The private sector has long struggled to make sense of the government’s cyber apparatus, according to Michael Daniel, a former Obama administration cyber official who is now the president of the Cyber Threat Alliance, a nonprofit cybersecurity membership organization. Daniel said Krebs’ suggestion is worth exploring, but he questioned how much streamlining can really happen.
“A cyber incident could be a critical infrastructure problem, a national security problem and a law enforcement problem all at the same time,” said Daniel. He said the federal government needs to do a better job of communicating between agencies to ensure the private sector gets the help it needs but removing CISA from DHS doesn’t address that problem.

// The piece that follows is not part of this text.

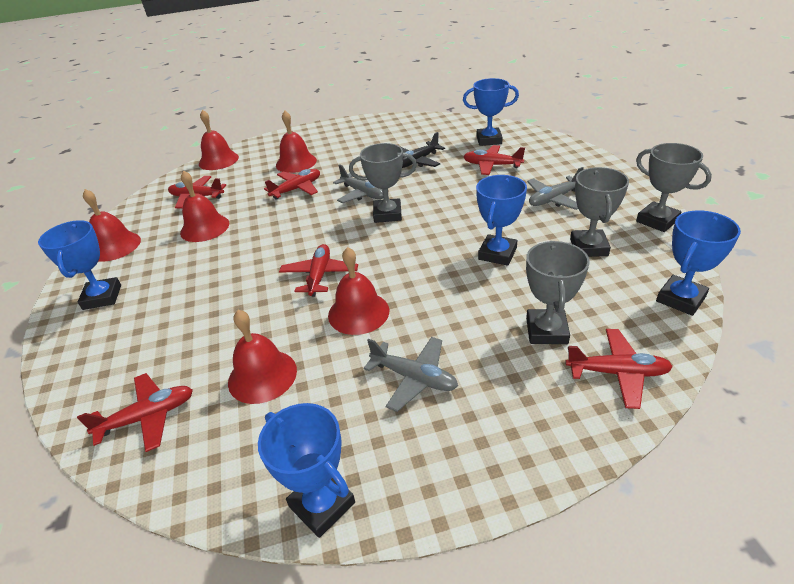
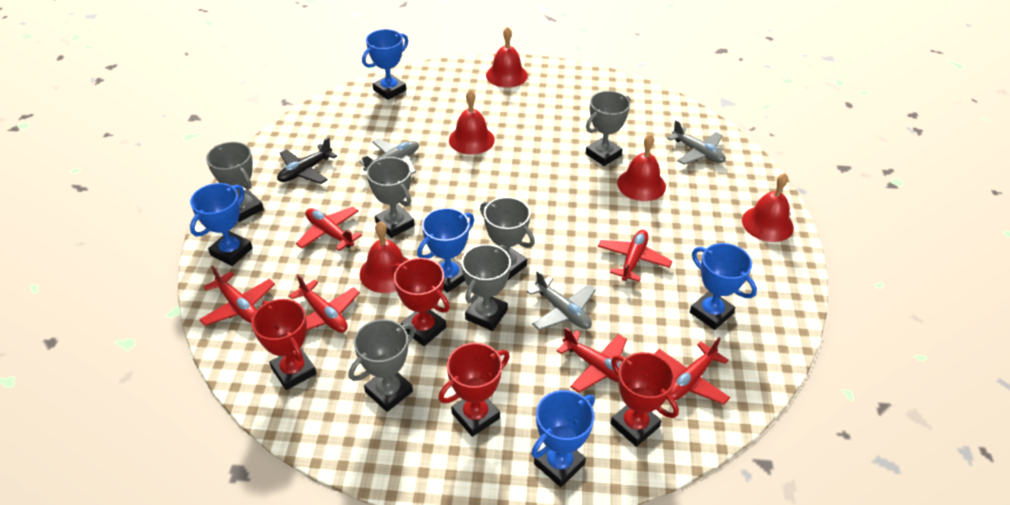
grey trophy: 4 -> 6
red bell: 6 -> 5
red trophy: 0 -> 4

“The agencies don’t want to do that part, but that’s where the emphasis has got to be, in my view, in order to actually deal with the problem,” Daniel said. “The burden should be on the federal government to figure out how to make those connections work and to actually get the reporting to the right entity.”
To Krebs’ point, cybersecurity executives said there is significant confusion inside industry over which of the many agencies working on cybersecurity have jurisdiction over which problems.
Many companies are flummoxed by multiple reporting timelines and obligations coming from an alphabet soup of federal agencies, said Padraic O’Reilly, co-founder of CyberSaint, which works with Fortune 500 and other companies to manage cyber risk.
“If this could all be folded into CISA, that would be embraced by the private sector and it would also likely lead to greater efficiencies with respect to reporting,” O’Reilly said. “The front door issue is one of the most complained about aspects of the private sector interacting with the federal government on issues related to cyber.”
But the problem is not an easy one to fix, said Trey Herr, who is director of the Atlantic Council’s Cyber Statecraft Initiative. Herr said he supports trying to give CISA a shot at independence, but he doesn’t think that will address what industry complains about.
“There’s never going to be one front door,” Herr said.
Krebs did not respond to a request for comment for this article.